Skenario ini tentu terasa liar. Seorang mantan presiden yang pernah memimpin negara selama bertahun-tahun tiba-tiba terbukti menggunakan ijazah palsu. Namun dalam diskusi ketatanegaraan, skenario teoretis semacam ini justru penting untuk melihat bagaimana sebuah republik menguji kekuatan institusinya. Bukan pada konten ijazahnya, melainkan pada integritas sistem yang membiarkannya lolos.
Berikut analisis investigatif tentang apa saja yang bisa berguncang jika skandal semacam itu terjadi.
1. Konsekuensi Hukum terhadap Sang Mantan Presiden
Dalam skenario teoretis ini negara akan memasuki krisis kepercayaan paling serius sejak reformasi. Mantan presiden itu, yang dulunya dielu-elukan dan dikawal protokoler, kini berdiri sebagai tersangka pelanggaran pidana pemalsuan dokumen.
KUHP Pasal 263 mengancam enam tahun penjara bagi siapa pun yang memalsukan surat. Jika surat tersebut digunakan untuk mendapatkan jabatan publik, maka unsur penipuan publik dan misrepresentation semakin memperberat kasus. Maknanya jelas: legitimasi jabatan yang pernah ia sandang dianggap cacat sejak awal.
Penyidik akan menelusuri rantai panjang peristiwa. Siapa yang menerbitkan dokumen. Siapa yang tahu tetapi memilih diam. Apakah institusi pencalonan presiden saat itu lalai melakukan verifikasi. Setiap jejak administratif masa lalu akan berubah menjadi potongan teka-teki pidana.
Selain ancaman penjara, sang mantan presiden bisa kehilangan hak istimewa seperti pensiun pejabat negara, pengawalan, dan penghargaan kenegaraan. Bahkan catatan sejarah mengenai periodenya mungkin direvisi dengan catatan kelam.
2. Dampak terhadap Produk Hukum dan Kebijakan Era Kepemimpinannya
Presiden menandatangani ratusan Perpres, puluhan PP, dan tak terhitung Keppres. Dalam skenario hipotetis ini, seluruh produk hukum tersebut menjadi bahan evaluasi.
Di meja ahli hukum tata negara muncul dua kubu.
Pertama, kubu yang berpendapat bahwa seluruh produk tetap sah demi stabilitas negara karena presiden menjabat secara de facto.
Kedua, kubu yang lebih keras menyatakan posisi presiden batal sejak awal sehingga semua tindakannya cacat legitimasi.
Implikasinya luas.
Perpres strategis seperti IKN, arsitektur kementerian, program nasional, kebijakan fiskal, dan proyek investasi besar dapat dibuka ulang oleh DPR.

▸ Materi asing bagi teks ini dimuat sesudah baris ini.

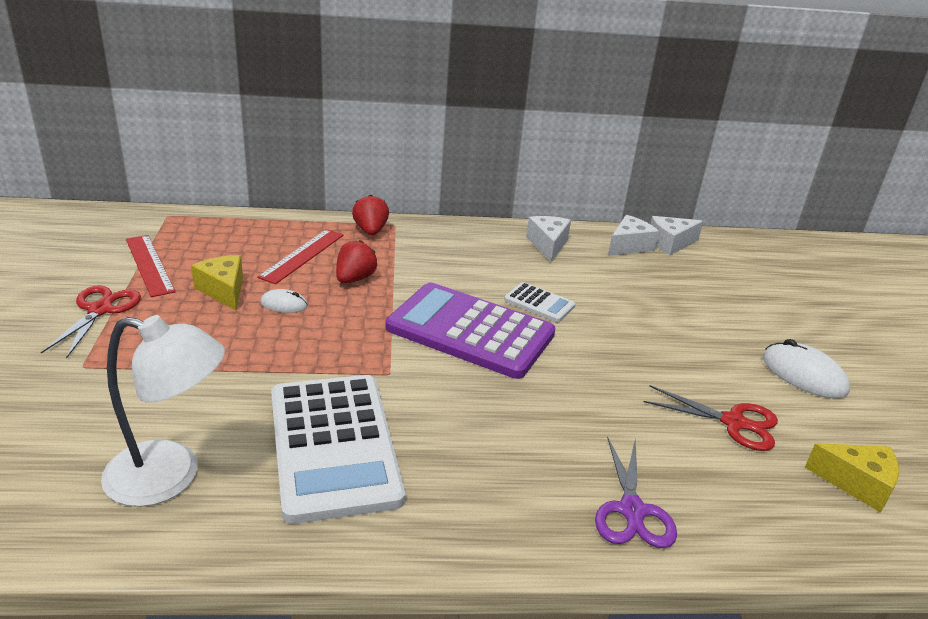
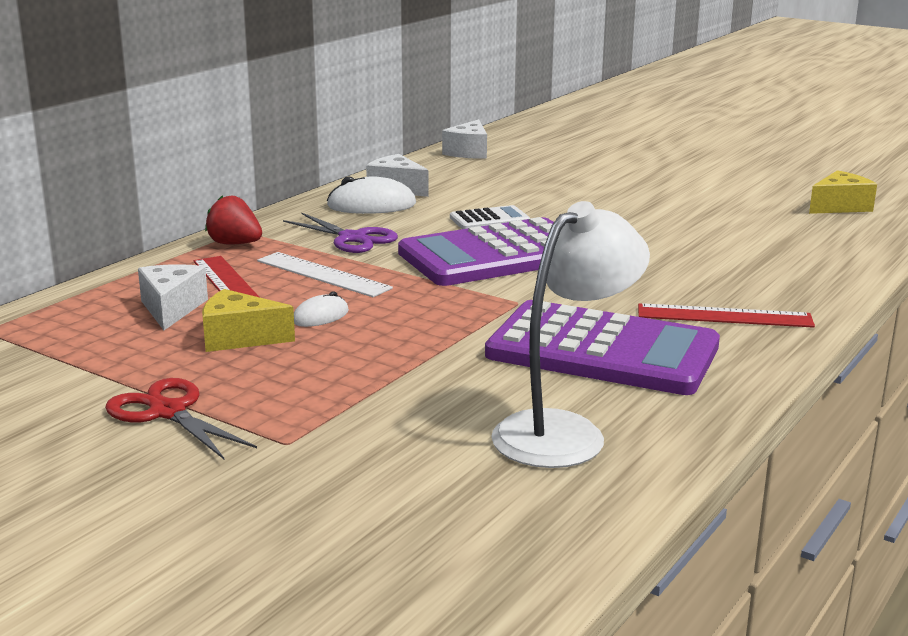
camera: 50 degrees left, 10 degrees down
(149, 265) = (102, 365): red ruler -> red ruler (724, 316)
(334, 446) = (602, 351): white calculator -> purple calculator
(354, 279) = (323, 274): red strawberry -> white ruler
(629, 246) = (449, 165): white cheese -> white cheese (171, 309)
(632, 511) = (803, 273): purple scissors -> purple scissors (352, 238)
(734, 422) = (738, 214): red scissors -> none
(803, 374) = (707, 178): white mouse -> white mouse (371, 205)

PP dan Perpres yang mempengaruhi lingkungan, tenaga kerja, dan investasi bisa digugat kelompok masyarakat sipil.
Keppres mengenai pengangkatan pejabat dapat menjadi fokus audit politik.
Produk hukum mungkin tidak dibatalkan seluruhnya karena dapat memicu kekacauan negara. Namun label cacat legitimasi akan melekat secara historis dan politis.
3. Pejabat yang Dilantik: Rangkaian Legitimasi yang Ikut Retak
Setiap presiden mengangkat barisan pejabat penting seperti menteri, wakil menteri, panglima TNI, Kapolri, Jaksa Agung, dan duta besar. Jika jabatan presiden yang mengangkat mereka dianggap tidak sah maka legitimasi pejabat-pejabat itu otomatis dipertanyakan.
Ada tiga potensi dampak besar.
Pertama, evaluasi ulang pengangkatan oleh DPR yang menilai jabatan tersebut lahir dari proses yang cacat.
Kedua, konflik antar lembaga ketika pejabat menolak mundur sementara kelompok politik menuntut pertanggungjawaban.
Ketiga, stigma historis bahwa karier mereka dibangun dari otoritas yang tidak memenuhi syarat hukum.
Dalam politik stigma adalah hukuman terpanjang.
Dalam teori politik skandal ijazah palsu bukan sekadar soal selembar kertas. Ia adalah tes bagi seluruh kekuatan negara. Tidak hanya mempertanyakan moralitas seorang tokoh tetapi juga ketahanan institusi yang semestinya menjadi penjaga demokrasi.
Jika skenario ini benar-benar terjadi Indonesia bukan hanya menghadapi pemalsuan identitas tetapi juga kegagalan negara dalam mendeteksi kebohongan paling dasar. Di dunia nyata hal seperti ini belum pernah terjadi. Namun membayangkan konsekuensinya memberi pesan penting.
Demokrasi tidak runtuh secara tiba-tiba melainkan oleh kelengahan kecil yang dibiarkan tumbuh menjadi kerusakan besar.